J’ai retrouvé la maison à l’ancienne adresse, comme Ruth me l’avait annoncé.
Elle avait effectivement changé. Autrefois c’était un des rares îlots de résistance opposés à la prolifération de la gelée qui submergeait la ville, à l’époque où nous habitions ici ensemble. Maintenant, elle aussi avait succombé. Le mur de stuc où s’ouvrait une grille de fer forgé, la cour intérieure recouverte de cailloutis, l’hacienda bordée d’une petite piscine dont l’eau faisait miroiter des reflets de soleil comme des fantômes sur les murailles de crépi et les tuiles, tout cela avait disparu, remplacé par un château de gelée couleur framboise, flanqué de quatre tourelles.
J’ai rangé mon glisseur et, après avoir traversé un pont arc-en-ciel, j’ai touché sur la porte la plaque d’annonce des visiteurs.
— Cette maison est vide, a déclaré par un haut-parleur caché une voix mécanique.
— Quand miss Laris sera-t-elle de retour ? ai-je demandé.
— Cette maison est vide, a répété la voix.
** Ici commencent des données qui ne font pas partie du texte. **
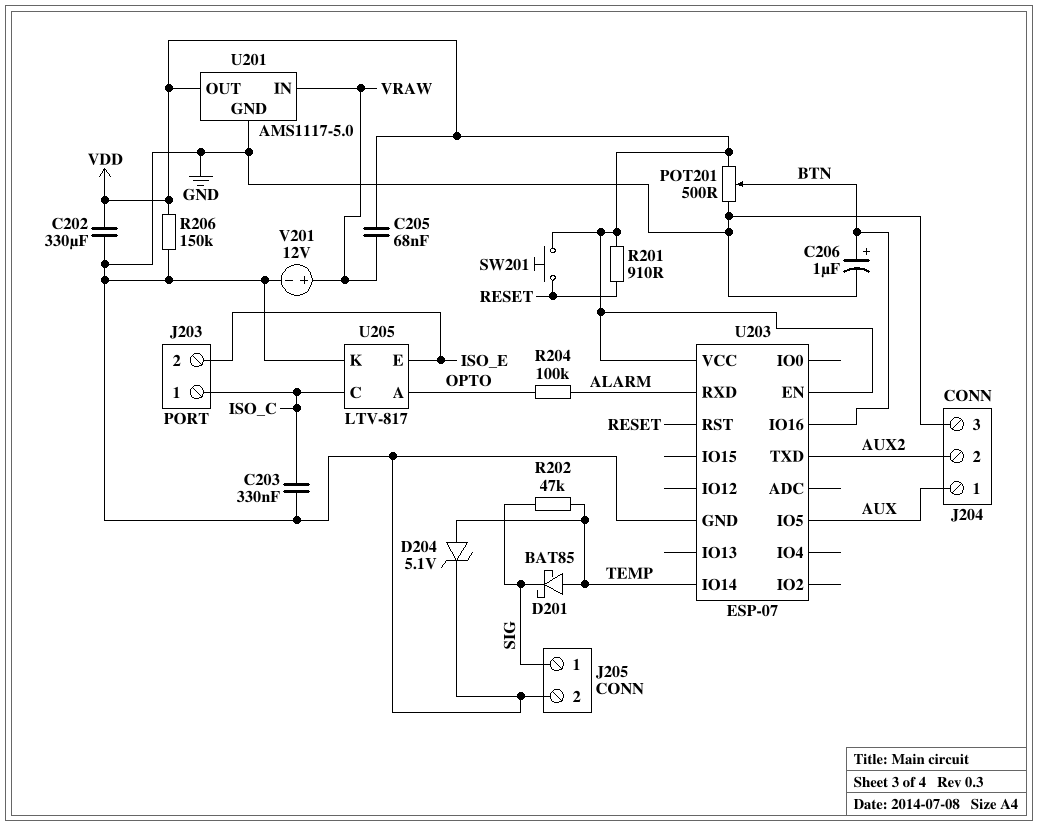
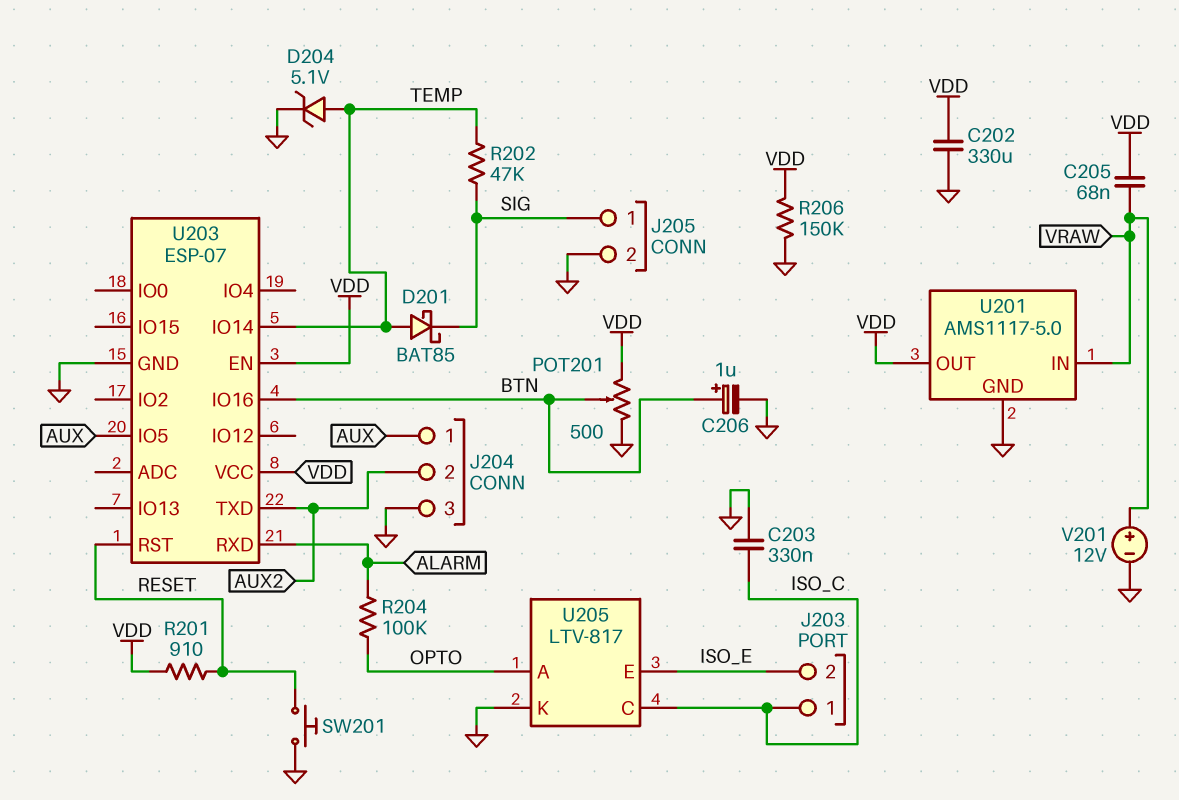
SW201: button (RESET, VDD) -> button (GND, RESET)

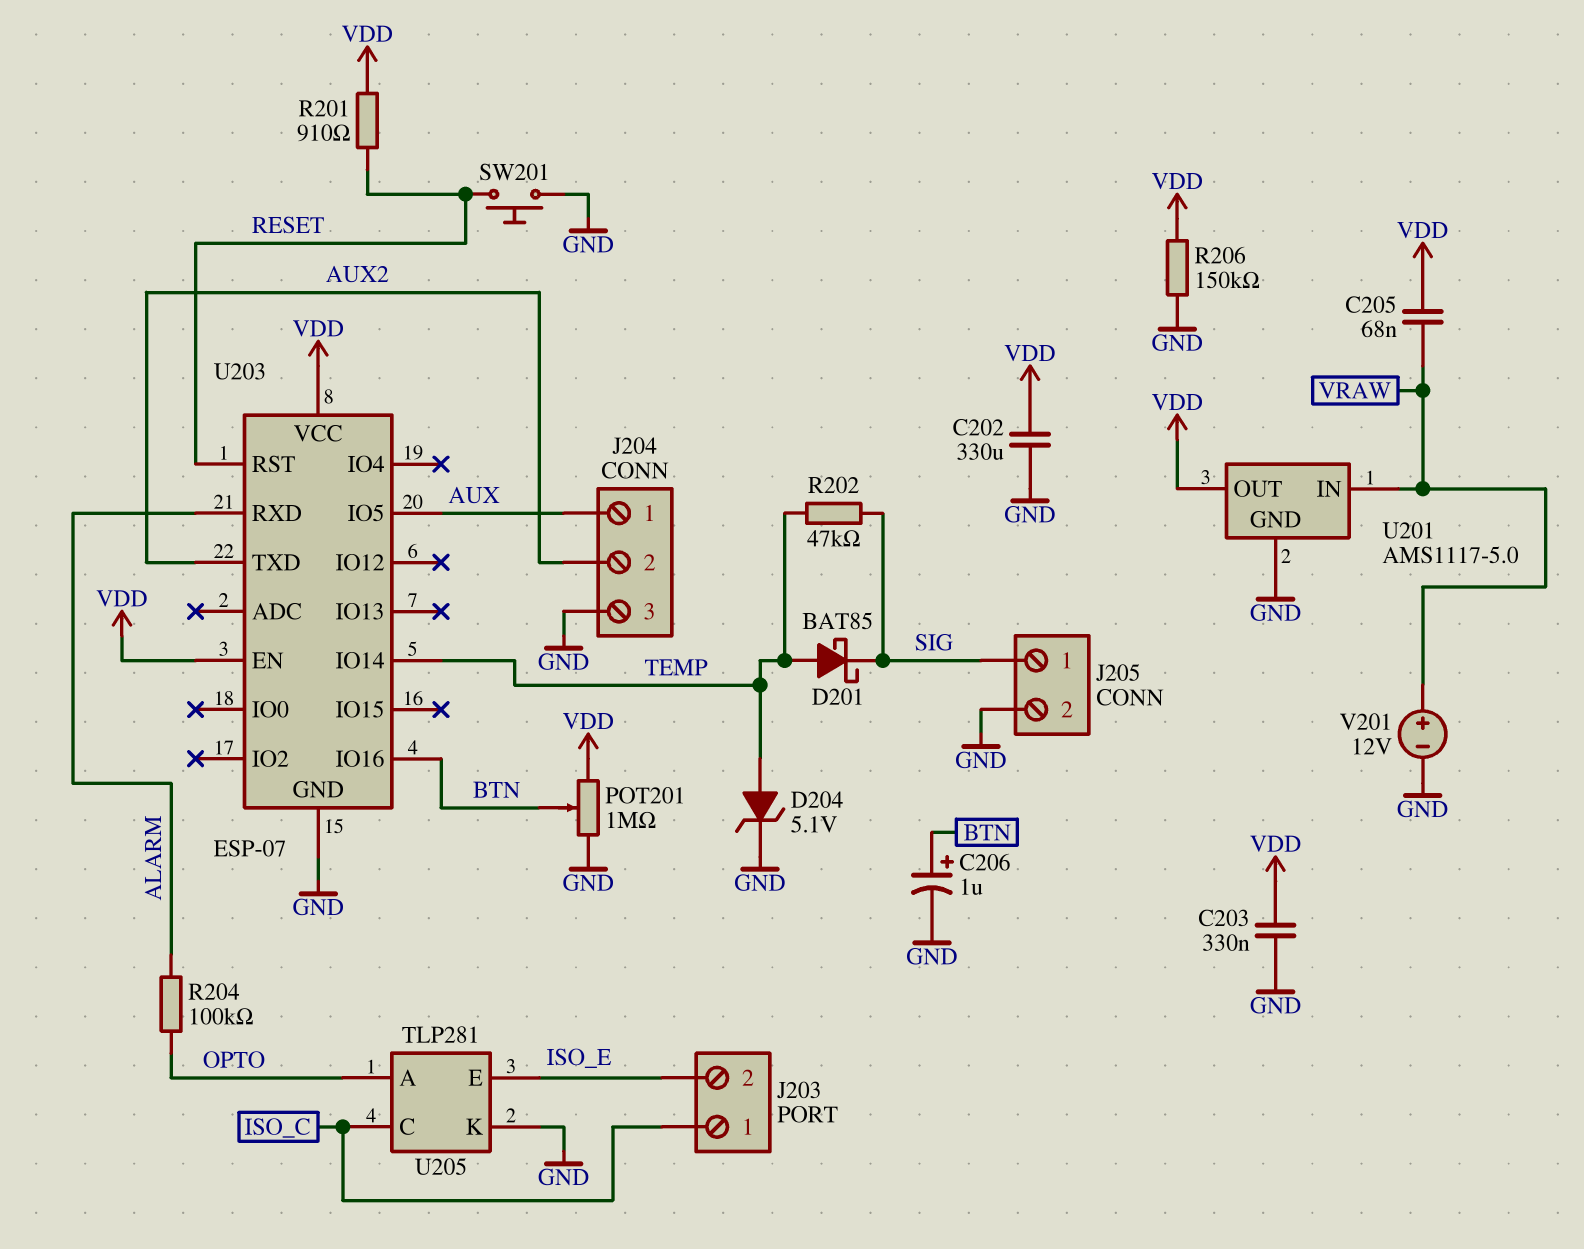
C203: 330nF (GND, ISO_C) -> 330nF (GND, VDD)
POT201: 500 (GND, VDD, wiper BTN) -> 1M (GND, VDD, wiper BTN)
U205: LTV-817 -> TLP281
Si son achat vous intéresse, vous pouvez contacter Paul Glidden à la société immobilière du Soleil Liquide, 178, avenue des Sept Soupirs.
— Miss Laris n’a pas donné sa nouvelle adresse ?
— Non.
— Elle n’a laissé aucun message ?
— Non.
J’ai regagné le glisseur que j’ai juché sur un coussin d’air de quinze centimètres et j’ai fini par localiser l’avenue des Sept Soupirs, jadis appelée tout simplement Grand-Rue.
M. Glidden était gras et n’avait d’autre pilosité que les sourcils, deux minces traits gris qu’on eût dit tracés au crayon, au-dessus des yeux gris ardoise à l’expression sérieuse, de la fine bouche rose qui devait sourire même quand il dormait et, entre les deux, du petit promontoire retroussé qui lui tenait lieu de nez, englouti au centre de deux joues pareilles à des boules de pâte à pain qui le faisaient paraître plus petit et plus retroussé encore, tout cela, combiné avec le reste de ses traits, donnait à son visage l’air d’une grosse motte molle (si l’on exceptait les étroites oreilles ornées de deux saphirs), et assis derrière son bureau au Soleil Liquide, le teint aussi rouge que la chemise aux manches bouffantes qui ceignait son torse hémisphérique, il abaissait la main droite que je venais de serrer, en faisant tinter sa chevalière maçonnique contre le cendrier de céramique en forme de soleil tandis qu’il reprenait son cigare, afin de mieux m’examiner, à la façon d’un poisson, du fond de l’étang de fumée dont il était environné.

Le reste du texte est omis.